The text you're pasting includes a trailing newline. When you paste a newline, the shell running in the terminal sees that as pressing Enter, so it executes the command.
The paste operation is performed by the terminal emulator; it passes the pasted text to the application running in the terminal, in the same way that it passes the text typed by the user. See How do keyboard input and text output work?How do keyboard input and text output work? for more information about how input works. The application (here, the shell) has no way to distinguish between keystrokes and a paste operation.
Many terminal emulators these days support bracketed paste. In bracketed paste mode, the application can distinguish a paste operation from keystrokes.
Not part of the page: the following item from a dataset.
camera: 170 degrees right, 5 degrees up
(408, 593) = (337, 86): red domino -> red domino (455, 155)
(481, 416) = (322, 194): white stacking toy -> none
Bracketed paste is only useful if the application does something different with pasted text, so it's enabled by supporting applications, it isn't something that's configured by the user of the terminal emulator.
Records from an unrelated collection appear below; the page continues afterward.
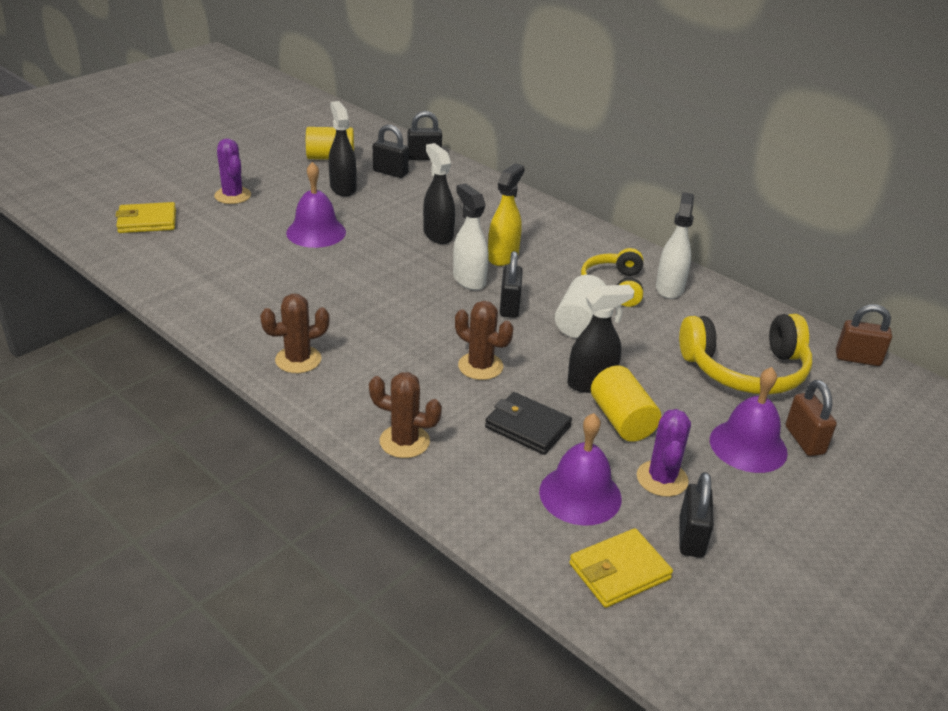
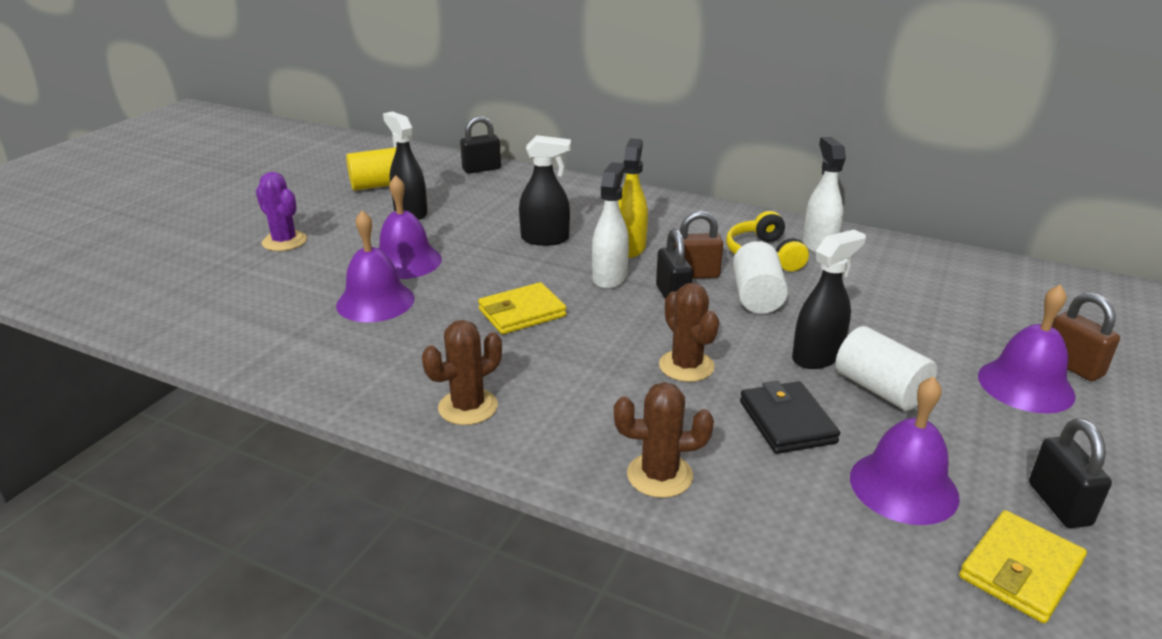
camera: 15 degrees left, 5 degrees down
(147, 221) = (189, 287): yellow wallet -> yellow wallet (522, 313)
(275, 262) = (375, 301): none -> purple bell
(390, 172) = (454, 188): black padlock -> none
(438, 235) = (545, 239): black spray bottle -> black spray bottle turned 135 degrees clockwise
(469, 279) = (609, 277): white spray bottle -> white spray bottle turned 60 degrees clockwise
(480, 366) = (686, 366): brown cactus -> brown cactus turned 45 degrees clockwise
(527, 427) = (787, 422): black wallet -> black wallet turned 60 degrees clockwise
(622, 420) = (880, 389): yellow cylinder -> white cylinder
(662, 479) = (973, 444): purple cactus -> none
(745, 369) = (956, 308): yellow headphones -> none
(857, 358) = (1046, 275): brown padlock -> brown padlock (695, 274)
Zsh 5.1 (which came out a few weeks ago, so isn't available yet in most distributions) adds support for bracketed paste mode. When you paste text, it's just inserted on the command line, and you can edit it before pressing Enter to execute the command line.
Users of oh-my-zsh can use the safe-paste plugin even in earlier versions of zsh.
Another thing you can do in zsh is to make it insert the selection as a string, with quoting (in the form of backslashes before every shell special character such as whitespace). Type `xsel` to get the primary selection (automatic mouse selection), or `xsel -b` to get the clipboard content (text copied with Ctrl+C), then press Tab.
If you have an older zsh version and you want to insert the clipboard content without quoting, you can define a function that inserts the selection.
function zle_insert_x_selection {
LBUFFER+=$(xsel ${NUMERIC+-b} -o </dev/null)
}
zle -N zle_insert_x_selection
bindkey '\e\C-v' zle_insert_x_selection
With this in your .zshrc, you can press Ctrl+Alt+V to insert the primary selection, or Ctrl+U Ctrl+Alt+V to insert the clipboard content. They are inserted before the cursor, unchanged except with no trailing newline. See Share the clipboard between bash and X11Share the clipboard between bash and X11 for something similar in bash.